Fearless Fighters is densely plotted but never confusing.  It reminded me a little of Shogun Assassin as it sometimes feels like there were multiple movies edited into one.  It moves at a breathless pace and amazingly enough, it crams in a ton of plot and even more action into a short amount of time.  Our heroes can’t take two steps without a group of bandits or killers or somebody jumping into the frame to do battle with them. 

It’s also chockful of colorful characters, many of whom have cool gimmicks.  My favorite was a badass named “One Man Army” whose sword splits in two.  He also lulls his enemies by hypnotizing them by waving his arms.  While they’re busy standing around watching him flail around, he runs in and cuts them to shreds. 

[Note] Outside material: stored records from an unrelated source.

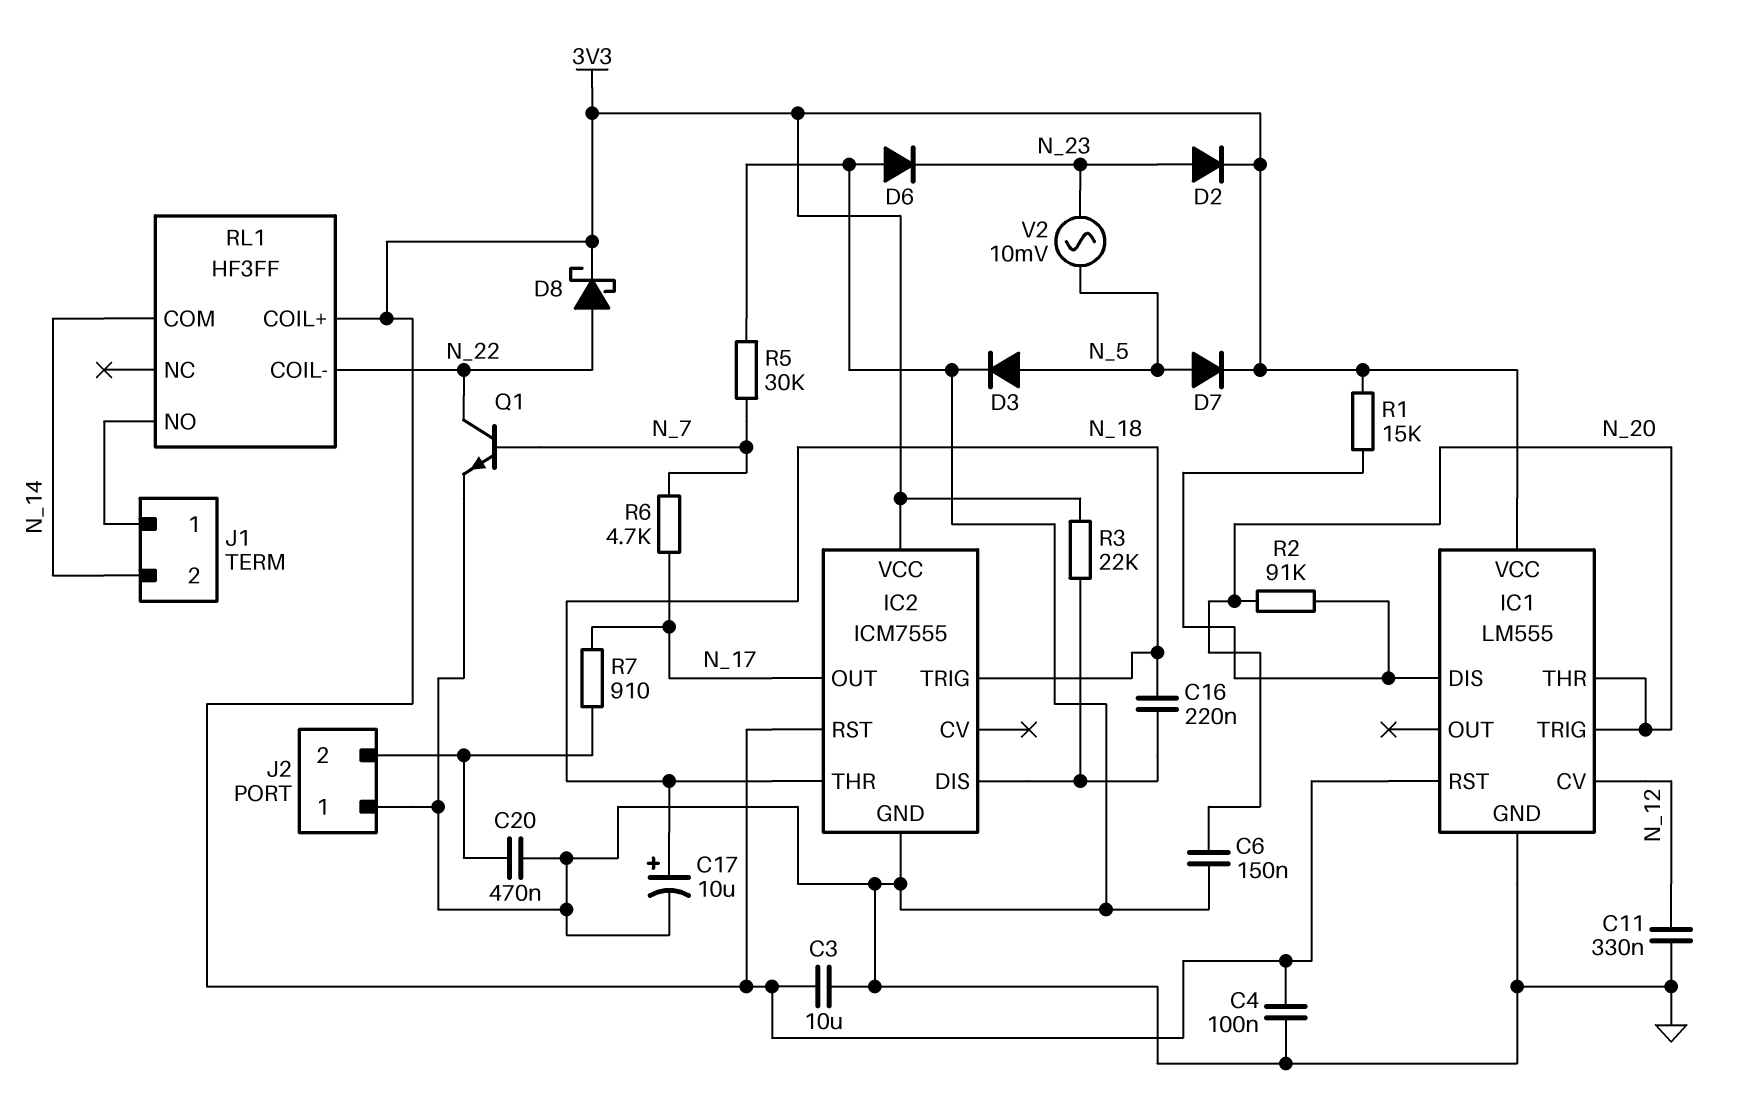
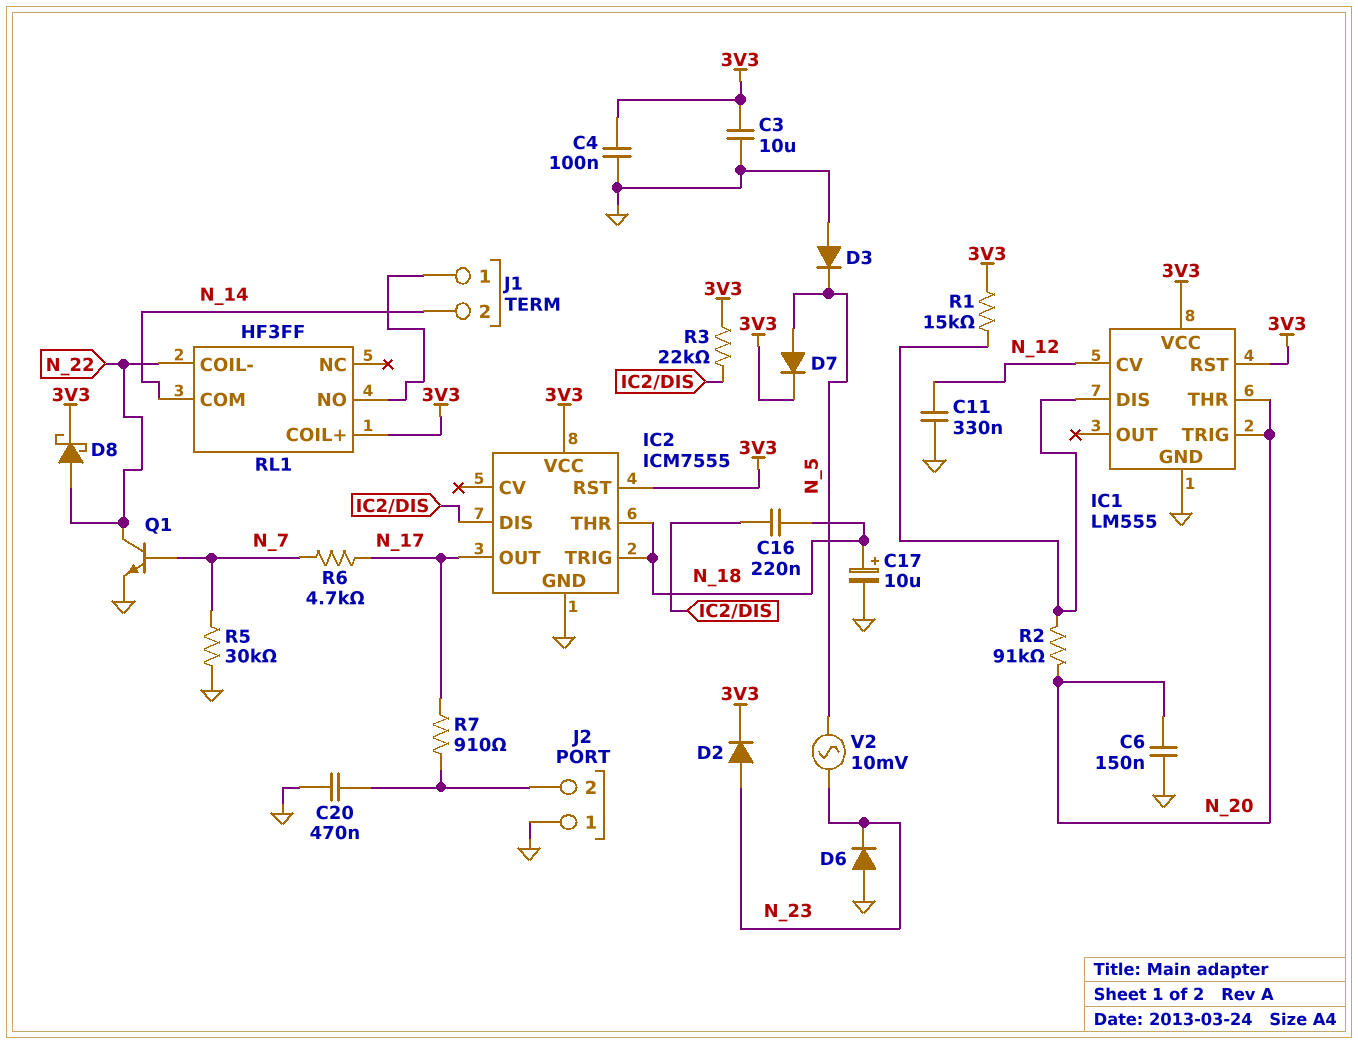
D3: diode (A N_5, K GND) -> diode (A GND, K N_5)

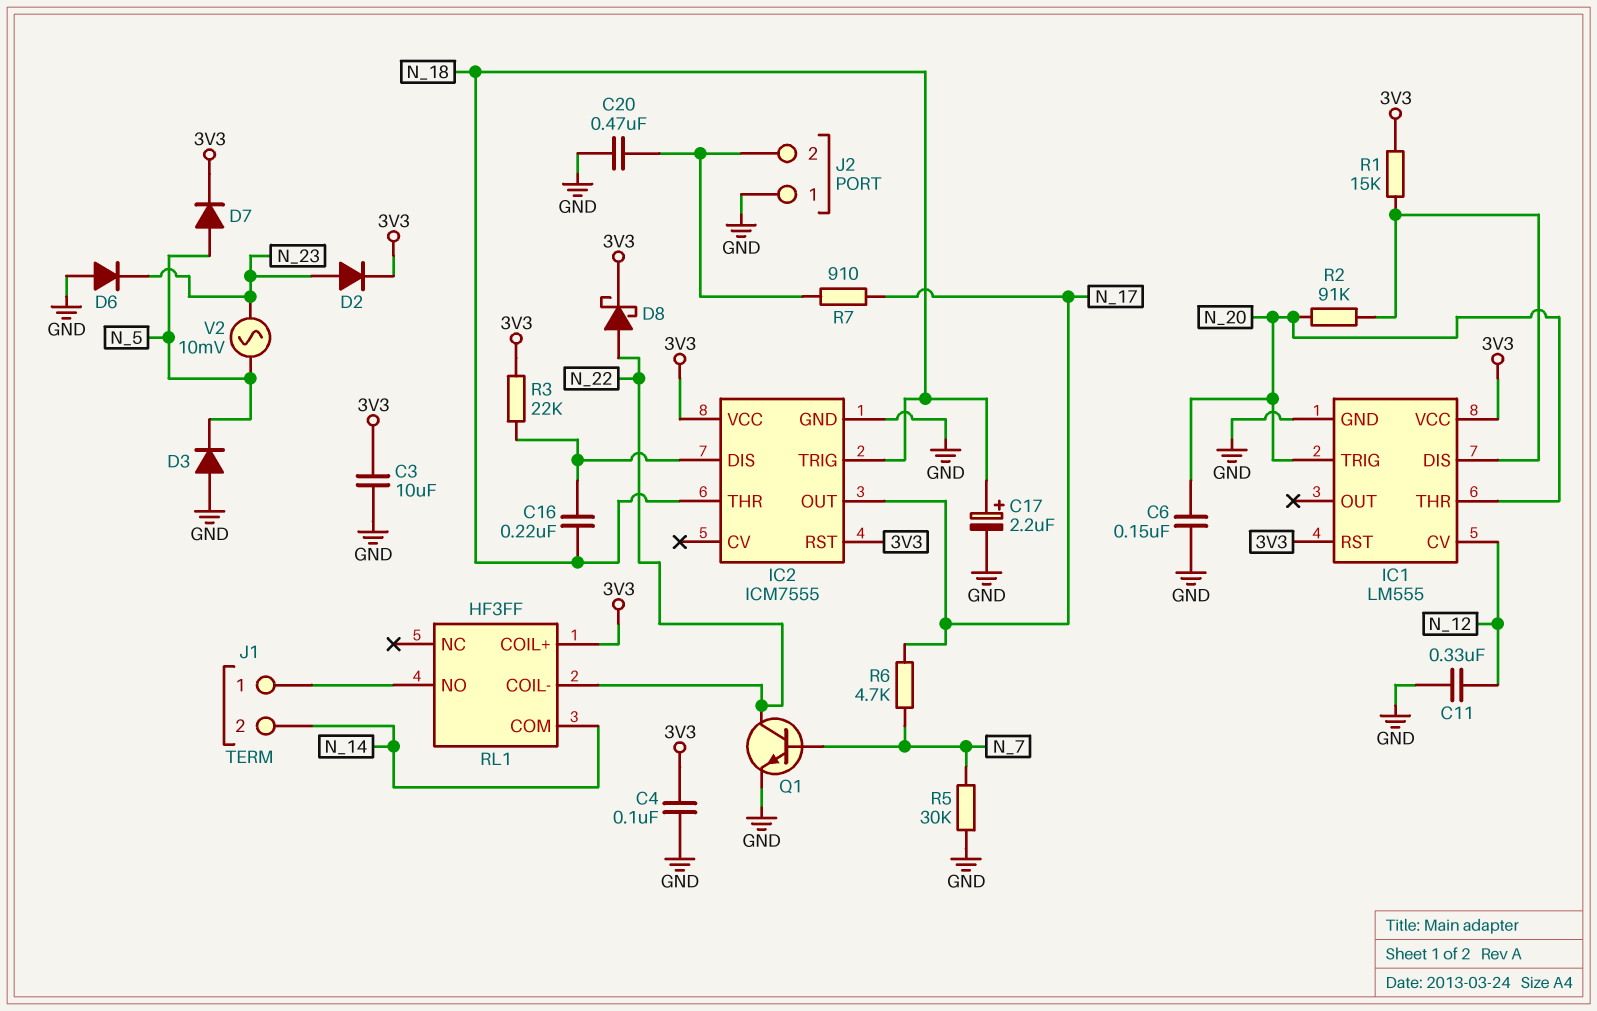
C17: 10uF (plus N_18, minus GND) -> 2.2uF (plus N_18, minus GND)

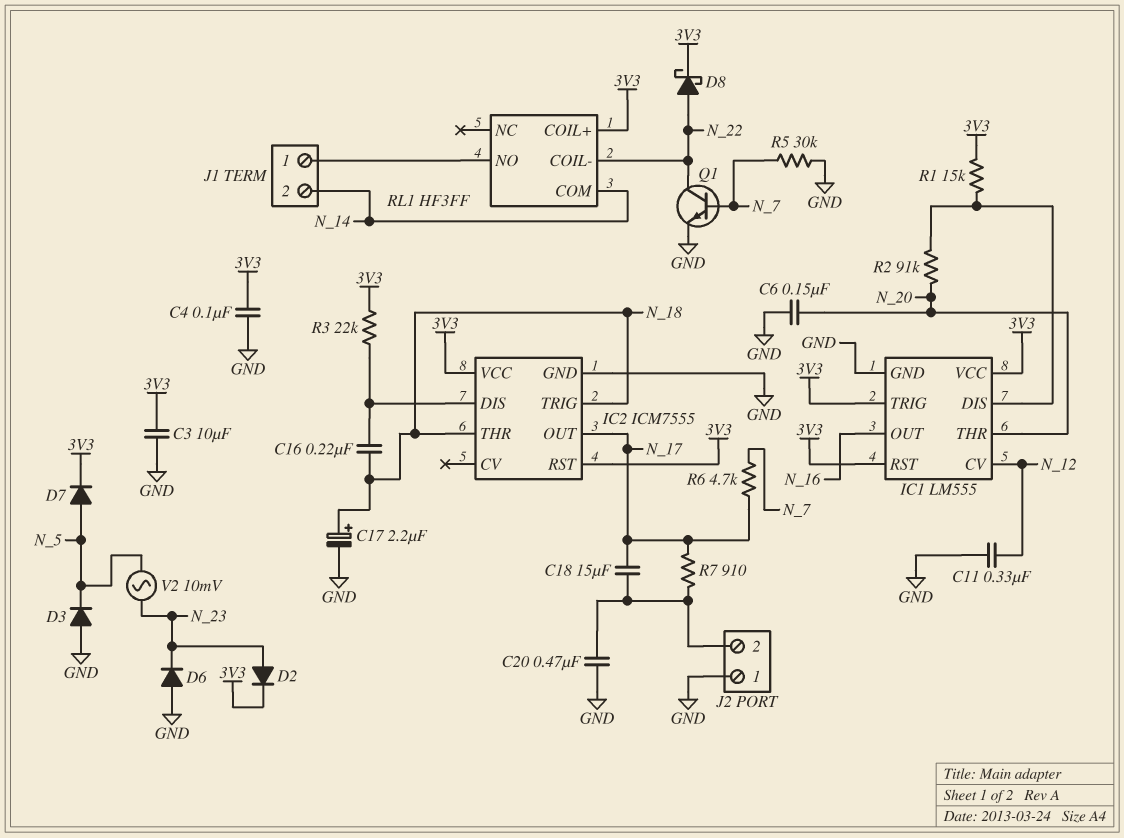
C18: none -> 15uF (J2/2, N_17)
IC1 pin OUT: none -> N_16
IC1 pin TRIG: N_20 -> 3V3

Fearless Fighters features lots of scenes where the bad guys shoot arrows at our heroes, who almost always catch them and throw them back.  Incredibly, the arrows always land into the chests of the archers who shot them.  This begs the question:  Why would you need a bow in the first place if you can just throw arrows so fast that they kill their intended targets?  No matter.  It’s just another reason to love this nutty movie.

If you’re looking for non-stop carnage and first-rate chopsocky goodness, Fearless Fighters is hard to beat.  It’s a film about loyalty, friendship, honor, and kicking lots of ass.  Kung Fu fans will undoubtedly eat this one up. 

James Hong helped prepare the American version and did some of the dubbing. 

AKA:  A Real Man.  AKA:  A Hero of Heroes.